Column

内海 政嘉

唱和を繰り返しても経営理念は浸透しない

あるホテルの経営者が話されていたことです。

そのホテルでは、社員全員が毎朝朝礼で経営理念を唱和されてきました。しかし、数年間、唱和を続けたにもかかわらず理念が社員へ浸透していないことがわかり、愕然とされたそうです。
そこでやり方を工夫し、自社の理念について自分はどのように考え、どのような行動をしたかについて、毎朝、発表するようにしたそうです。

発表者の話を聞くことで、聞いた人は経営理念についての考えが深まり、自分なりに考え、理念に沿った行動ができるようになったそうです。
今では、社員全員が基本的な考えを共有することで、職場や会社の中に一体感ができ、部門や職場に掲げた目標達成へのモチベーションも相当高まったそうです。

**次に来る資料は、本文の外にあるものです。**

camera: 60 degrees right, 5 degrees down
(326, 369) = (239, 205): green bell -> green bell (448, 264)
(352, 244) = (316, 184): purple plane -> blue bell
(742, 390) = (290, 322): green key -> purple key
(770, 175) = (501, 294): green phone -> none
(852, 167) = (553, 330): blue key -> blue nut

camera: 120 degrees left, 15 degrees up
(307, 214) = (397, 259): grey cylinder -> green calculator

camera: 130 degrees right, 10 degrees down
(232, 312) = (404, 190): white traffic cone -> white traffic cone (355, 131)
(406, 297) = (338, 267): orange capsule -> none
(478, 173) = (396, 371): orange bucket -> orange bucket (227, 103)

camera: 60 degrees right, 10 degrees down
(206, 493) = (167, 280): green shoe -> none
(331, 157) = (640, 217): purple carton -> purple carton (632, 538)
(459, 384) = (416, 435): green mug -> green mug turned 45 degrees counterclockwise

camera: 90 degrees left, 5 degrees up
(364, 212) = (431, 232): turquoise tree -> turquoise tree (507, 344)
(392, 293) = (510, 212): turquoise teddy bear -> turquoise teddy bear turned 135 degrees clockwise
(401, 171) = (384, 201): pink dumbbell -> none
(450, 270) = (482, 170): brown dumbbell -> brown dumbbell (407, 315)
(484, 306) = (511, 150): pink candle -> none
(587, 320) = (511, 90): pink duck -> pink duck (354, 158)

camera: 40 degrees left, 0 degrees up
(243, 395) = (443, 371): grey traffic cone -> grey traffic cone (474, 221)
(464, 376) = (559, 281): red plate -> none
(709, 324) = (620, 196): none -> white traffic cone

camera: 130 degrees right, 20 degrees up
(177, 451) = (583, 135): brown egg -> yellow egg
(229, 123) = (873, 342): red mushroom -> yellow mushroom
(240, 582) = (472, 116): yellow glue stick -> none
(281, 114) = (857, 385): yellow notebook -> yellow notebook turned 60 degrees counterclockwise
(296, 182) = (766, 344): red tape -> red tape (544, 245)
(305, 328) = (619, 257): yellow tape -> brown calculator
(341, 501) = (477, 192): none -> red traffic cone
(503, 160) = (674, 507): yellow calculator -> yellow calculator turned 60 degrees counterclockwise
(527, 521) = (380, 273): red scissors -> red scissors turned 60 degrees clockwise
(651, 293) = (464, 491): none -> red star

ある機械部品の製造会社では、会社にとって大切な考え方を社員全員で共有したいと考え、会社の経営理念や行動規範などを冊子にまとめました。
週に一度、職場ごとに全員で読み返しを繰り返してきましたが、なかなか浸透しませんでした。
そこで、先ほどのホテルと同様の取組みをすることで、徐々にではありますが、社員の行動に変化が現れておりこの先が楽しみです。

このように、経営理念を文書にし、唱和を繰り返しても、理念に対する考えや理解は深まるものではありません。
理念についての基本的な考えを理解できたなら、まずは各自が自分なりに考え行動すること。そして行動したことを順番に発表する場を設けることです。

発表した人の話を聞くことで、新たな気付きが得られ、理念に対する理解がいっそう深まります。
また、人の行動に触発されることで、その取組みが広がり始めます。このようにして理念は浸透してゆくのです。